Energy coupling in intense laser solid interactions: Material properties of gold

Abstract

In the double-cone ignition inertial confinement fusion scheme, a high density deuterium–tritium (DT) fuel is rapidly heated with high-flux fast electrons, which are generated by short and intense laser pulses. A gold cone target is usually used to shorten the distance between the critical surface and the compressed high density DT core. The material properties of the solid gold may affect the generation and transport of fast electrons significantly, among which the effects of ionization and collision are the main concerns. In this work, the effects of ionization, collision, and blow-off plasma on the laser energy absorption rate are investigated using the LAPINS code: A three-stage model is adopted to explain the mechanism of fast electron generation and the change in the laser energy absorption rate.

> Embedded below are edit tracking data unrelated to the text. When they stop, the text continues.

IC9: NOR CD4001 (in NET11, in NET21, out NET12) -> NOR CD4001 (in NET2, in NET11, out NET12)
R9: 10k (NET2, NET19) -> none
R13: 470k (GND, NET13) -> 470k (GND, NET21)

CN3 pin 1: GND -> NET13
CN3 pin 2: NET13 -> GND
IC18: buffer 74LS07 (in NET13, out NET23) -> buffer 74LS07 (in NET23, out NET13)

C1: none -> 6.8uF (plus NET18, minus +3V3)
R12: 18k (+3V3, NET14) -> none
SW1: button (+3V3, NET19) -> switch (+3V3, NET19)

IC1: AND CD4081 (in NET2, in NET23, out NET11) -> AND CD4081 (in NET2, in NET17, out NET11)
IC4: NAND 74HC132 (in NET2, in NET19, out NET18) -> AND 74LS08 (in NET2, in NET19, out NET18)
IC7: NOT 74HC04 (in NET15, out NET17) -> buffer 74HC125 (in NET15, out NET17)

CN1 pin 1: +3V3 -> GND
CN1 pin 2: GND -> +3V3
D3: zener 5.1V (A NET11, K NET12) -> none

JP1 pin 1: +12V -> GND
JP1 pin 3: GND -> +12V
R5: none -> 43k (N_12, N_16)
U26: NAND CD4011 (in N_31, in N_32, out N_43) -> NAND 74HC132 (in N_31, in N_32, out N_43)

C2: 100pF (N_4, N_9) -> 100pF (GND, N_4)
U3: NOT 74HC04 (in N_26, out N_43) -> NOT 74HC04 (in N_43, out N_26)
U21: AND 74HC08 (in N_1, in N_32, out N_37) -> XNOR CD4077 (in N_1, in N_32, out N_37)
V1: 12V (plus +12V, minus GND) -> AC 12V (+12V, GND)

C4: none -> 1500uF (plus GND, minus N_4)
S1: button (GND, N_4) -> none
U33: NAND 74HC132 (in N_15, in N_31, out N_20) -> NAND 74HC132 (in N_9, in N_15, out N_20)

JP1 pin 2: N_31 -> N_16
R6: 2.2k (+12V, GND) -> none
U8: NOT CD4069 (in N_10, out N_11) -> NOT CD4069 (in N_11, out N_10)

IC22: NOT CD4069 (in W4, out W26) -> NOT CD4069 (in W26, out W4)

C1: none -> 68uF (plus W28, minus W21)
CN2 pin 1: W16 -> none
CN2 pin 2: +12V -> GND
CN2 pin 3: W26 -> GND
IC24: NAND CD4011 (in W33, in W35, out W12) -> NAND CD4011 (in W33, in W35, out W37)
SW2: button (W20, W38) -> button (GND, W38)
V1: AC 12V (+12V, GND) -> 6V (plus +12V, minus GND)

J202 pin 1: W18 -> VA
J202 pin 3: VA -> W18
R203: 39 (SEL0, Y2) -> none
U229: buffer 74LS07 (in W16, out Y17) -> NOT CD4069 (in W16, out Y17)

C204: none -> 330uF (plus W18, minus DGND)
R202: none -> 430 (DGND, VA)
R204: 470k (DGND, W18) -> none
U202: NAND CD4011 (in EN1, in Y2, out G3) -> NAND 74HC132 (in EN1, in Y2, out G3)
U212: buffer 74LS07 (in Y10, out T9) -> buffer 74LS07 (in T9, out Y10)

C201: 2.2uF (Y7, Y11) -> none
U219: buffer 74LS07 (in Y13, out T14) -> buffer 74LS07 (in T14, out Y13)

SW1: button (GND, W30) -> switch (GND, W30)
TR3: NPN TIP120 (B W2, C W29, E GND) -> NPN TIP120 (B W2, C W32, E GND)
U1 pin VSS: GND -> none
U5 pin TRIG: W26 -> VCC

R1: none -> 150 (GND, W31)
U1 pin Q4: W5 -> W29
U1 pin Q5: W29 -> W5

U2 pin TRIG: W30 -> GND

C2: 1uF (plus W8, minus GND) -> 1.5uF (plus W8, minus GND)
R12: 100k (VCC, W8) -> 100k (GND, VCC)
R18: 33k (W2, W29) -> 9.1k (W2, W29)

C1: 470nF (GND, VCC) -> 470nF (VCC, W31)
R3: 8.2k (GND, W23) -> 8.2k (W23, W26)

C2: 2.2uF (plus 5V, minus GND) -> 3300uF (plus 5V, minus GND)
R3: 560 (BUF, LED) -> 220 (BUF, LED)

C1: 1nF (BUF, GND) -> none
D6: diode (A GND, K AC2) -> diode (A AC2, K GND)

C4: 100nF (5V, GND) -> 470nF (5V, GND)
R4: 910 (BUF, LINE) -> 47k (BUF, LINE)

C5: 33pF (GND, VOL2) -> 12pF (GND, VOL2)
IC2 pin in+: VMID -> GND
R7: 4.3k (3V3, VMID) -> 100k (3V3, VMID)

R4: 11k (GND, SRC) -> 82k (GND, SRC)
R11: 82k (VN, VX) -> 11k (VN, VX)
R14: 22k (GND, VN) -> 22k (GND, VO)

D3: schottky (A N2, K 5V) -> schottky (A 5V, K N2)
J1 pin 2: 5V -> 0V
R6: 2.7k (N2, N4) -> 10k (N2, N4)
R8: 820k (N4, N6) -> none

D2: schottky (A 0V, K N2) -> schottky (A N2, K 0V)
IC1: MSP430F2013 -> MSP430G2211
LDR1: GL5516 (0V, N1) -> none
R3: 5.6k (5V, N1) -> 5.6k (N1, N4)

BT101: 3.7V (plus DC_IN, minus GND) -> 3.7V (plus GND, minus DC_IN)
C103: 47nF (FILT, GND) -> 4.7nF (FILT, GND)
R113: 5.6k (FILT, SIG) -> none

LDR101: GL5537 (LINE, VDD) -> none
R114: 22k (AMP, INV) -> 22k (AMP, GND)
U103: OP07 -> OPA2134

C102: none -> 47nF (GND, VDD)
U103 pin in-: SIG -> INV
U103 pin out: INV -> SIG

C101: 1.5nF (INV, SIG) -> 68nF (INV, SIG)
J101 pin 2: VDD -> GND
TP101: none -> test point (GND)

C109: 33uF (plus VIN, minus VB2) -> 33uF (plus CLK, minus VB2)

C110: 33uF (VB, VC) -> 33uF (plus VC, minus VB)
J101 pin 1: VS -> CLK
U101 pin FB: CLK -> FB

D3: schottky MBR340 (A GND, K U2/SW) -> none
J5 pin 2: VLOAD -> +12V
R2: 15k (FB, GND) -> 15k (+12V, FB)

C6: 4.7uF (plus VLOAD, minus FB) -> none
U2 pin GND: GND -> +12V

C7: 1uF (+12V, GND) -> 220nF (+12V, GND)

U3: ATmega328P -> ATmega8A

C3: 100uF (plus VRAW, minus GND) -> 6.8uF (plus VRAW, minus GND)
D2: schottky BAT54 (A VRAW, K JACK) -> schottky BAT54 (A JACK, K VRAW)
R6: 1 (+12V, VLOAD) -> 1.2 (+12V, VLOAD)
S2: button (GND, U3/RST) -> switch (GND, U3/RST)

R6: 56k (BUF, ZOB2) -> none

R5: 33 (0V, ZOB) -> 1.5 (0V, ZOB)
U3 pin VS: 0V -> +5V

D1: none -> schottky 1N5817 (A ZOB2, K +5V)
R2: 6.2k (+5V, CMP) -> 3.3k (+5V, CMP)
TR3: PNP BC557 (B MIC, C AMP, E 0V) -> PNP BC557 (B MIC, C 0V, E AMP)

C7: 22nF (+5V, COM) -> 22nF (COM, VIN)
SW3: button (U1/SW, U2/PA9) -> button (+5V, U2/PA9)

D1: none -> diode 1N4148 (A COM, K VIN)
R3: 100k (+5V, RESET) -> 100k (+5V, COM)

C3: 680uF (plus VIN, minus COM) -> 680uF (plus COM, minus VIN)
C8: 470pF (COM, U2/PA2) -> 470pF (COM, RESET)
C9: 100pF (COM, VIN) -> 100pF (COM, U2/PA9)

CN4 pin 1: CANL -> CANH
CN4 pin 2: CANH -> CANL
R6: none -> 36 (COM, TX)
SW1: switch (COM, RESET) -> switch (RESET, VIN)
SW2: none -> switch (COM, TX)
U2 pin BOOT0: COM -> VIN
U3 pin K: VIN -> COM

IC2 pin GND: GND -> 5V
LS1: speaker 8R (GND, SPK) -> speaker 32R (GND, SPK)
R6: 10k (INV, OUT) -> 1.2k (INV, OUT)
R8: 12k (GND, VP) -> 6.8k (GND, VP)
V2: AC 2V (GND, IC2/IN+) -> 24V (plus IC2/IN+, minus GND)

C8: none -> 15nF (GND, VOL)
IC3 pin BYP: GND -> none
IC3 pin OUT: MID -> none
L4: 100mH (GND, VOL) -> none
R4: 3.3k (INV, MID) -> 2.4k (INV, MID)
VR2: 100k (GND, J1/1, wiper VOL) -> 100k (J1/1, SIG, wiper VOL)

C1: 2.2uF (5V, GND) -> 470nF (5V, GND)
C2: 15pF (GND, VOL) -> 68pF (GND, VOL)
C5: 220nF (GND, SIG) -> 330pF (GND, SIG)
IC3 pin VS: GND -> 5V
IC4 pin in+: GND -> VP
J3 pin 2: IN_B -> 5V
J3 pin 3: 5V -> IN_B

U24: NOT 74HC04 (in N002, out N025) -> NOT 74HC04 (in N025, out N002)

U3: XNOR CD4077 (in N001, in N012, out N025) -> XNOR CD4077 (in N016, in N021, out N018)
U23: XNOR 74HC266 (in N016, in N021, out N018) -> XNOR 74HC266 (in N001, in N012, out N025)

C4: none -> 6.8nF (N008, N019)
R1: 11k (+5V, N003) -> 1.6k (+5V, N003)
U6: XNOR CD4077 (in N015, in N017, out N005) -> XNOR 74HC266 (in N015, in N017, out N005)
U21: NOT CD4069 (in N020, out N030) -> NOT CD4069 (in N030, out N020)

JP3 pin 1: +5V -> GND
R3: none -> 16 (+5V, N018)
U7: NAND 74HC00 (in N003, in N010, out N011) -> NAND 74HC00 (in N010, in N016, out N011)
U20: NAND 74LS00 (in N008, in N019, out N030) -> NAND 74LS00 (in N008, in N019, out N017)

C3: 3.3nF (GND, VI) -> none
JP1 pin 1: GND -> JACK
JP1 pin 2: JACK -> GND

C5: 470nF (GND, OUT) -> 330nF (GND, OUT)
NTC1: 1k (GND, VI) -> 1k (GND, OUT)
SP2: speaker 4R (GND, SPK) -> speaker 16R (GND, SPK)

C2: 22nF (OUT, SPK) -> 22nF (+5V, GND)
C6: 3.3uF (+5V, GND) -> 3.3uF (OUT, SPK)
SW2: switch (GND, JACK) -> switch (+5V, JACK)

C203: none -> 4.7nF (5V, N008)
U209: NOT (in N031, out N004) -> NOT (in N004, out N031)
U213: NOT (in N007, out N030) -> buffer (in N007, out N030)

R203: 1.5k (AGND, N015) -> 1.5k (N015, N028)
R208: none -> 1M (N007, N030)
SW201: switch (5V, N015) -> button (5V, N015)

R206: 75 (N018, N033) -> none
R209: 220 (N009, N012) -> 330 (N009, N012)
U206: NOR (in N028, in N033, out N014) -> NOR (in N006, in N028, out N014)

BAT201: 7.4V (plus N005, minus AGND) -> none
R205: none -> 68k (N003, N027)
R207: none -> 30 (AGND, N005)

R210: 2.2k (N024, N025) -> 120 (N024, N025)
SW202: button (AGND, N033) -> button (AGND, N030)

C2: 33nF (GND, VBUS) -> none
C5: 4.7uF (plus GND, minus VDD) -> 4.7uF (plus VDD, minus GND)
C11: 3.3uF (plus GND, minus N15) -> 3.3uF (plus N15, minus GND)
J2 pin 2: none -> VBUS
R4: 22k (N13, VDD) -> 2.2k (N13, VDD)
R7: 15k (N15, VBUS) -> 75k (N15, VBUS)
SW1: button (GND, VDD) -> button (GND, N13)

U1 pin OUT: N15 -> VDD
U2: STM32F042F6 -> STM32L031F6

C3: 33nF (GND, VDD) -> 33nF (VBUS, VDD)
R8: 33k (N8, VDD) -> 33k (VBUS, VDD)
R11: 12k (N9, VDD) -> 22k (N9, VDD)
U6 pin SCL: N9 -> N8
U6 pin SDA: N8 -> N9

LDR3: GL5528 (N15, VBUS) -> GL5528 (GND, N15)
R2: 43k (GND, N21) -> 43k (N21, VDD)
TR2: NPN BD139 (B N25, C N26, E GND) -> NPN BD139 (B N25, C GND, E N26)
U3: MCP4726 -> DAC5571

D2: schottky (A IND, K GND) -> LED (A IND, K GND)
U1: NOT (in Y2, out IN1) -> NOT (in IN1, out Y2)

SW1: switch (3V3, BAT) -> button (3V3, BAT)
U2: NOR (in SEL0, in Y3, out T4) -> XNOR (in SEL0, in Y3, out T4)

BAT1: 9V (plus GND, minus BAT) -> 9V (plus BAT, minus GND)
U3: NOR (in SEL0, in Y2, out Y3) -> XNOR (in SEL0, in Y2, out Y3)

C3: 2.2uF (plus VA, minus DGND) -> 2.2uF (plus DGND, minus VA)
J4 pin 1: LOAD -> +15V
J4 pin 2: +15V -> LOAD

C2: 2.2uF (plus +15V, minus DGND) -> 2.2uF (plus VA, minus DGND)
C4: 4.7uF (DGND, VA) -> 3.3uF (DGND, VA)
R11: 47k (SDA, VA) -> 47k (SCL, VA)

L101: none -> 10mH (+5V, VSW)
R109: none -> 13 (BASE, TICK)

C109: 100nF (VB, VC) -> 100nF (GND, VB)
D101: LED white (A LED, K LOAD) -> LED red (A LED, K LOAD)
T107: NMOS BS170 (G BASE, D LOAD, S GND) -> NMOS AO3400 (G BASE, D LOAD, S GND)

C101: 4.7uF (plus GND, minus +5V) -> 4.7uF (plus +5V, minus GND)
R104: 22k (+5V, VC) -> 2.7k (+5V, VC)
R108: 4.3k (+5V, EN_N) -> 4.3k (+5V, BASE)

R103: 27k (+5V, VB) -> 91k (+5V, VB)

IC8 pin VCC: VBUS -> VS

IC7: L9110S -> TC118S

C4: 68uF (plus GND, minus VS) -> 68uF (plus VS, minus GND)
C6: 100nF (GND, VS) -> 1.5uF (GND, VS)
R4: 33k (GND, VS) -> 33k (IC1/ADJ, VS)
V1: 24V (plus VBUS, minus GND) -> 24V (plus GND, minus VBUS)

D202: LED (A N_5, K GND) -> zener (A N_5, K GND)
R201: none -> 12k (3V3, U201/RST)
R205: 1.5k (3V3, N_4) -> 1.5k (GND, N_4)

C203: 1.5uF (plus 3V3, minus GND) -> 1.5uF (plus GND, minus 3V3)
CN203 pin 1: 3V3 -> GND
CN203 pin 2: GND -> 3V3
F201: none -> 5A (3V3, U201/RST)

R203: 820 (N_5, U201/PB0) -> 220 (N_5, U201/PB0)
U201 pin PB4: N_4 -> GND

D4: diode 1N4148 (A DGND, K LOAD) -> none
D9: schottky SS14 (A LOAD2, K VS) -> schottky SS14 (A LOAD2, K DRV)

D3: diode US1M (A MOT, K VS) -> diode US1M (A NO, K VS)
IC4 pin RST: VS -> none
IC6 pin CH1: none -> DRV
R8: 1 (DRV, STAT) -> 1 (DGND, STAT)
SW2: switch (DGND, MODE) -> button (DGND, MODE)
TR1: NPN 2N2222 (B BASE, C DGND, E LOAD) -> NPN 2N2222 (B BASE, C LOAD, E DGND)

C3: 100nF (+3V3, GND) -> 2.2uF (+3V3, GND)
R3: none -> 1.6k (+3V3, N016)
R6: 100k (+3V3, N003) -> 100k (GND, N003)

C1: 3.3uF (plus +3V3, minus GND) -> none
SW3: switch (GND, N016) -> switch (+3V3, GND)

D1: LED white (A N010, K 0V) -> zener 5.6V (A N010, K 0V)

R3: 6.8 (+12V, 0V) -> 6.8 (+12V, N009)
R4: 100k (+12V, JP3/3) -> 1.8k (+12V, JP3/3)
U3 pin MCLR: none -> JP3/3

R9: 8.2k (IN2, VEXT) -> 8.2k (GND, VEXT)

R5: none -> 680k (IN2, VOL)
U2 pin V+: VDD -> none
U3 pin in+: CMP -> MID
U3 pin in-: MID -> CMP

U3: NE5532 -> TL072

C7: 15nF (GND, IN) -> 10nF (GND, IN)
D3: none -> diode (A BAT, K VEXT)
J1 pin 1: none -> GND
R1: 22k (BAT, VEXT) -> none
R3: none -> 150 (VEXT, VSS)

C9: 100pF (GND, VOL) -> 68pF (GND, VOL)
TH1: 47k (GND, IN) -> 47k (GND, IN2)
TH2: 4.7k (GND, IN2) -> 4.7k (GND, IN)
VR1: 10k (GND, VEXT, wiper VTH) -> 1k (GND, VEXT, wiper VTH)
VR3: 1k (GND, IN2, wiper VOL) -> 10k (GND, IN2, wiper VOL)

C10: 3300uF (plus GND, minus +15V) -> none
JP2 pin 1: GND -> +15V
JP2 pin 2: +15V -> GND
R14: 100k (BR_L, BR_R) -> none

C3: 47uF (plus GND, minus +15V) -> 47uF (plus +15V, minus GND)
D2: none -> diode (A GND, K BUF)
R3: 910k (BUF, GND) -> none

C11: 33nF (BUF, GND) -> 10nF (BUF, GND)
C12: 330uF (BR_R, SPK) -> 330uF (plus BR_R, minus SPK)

With the increase in the charge state of Au ions, the laser–plasma interaction transfers to the later stage, resulting in a decrease in the laser energy absorption rate. Collision has both beneficial and harmful effects. On the one hand, collision provides a thermal pressure, which makes it easier for electrons to escape into the potential well in front of the target and be accelerated in the second stage. On the other hand, collision increases stopping power and suppress electron recirculation within the target in the third stage. The vacuum sheath field behind the target enhances the electron circulation inside the target and, thus, improves the laser energy absorption; however, this effect will be suppressed when the blow-off plasma density behind the target increases or collision is considered.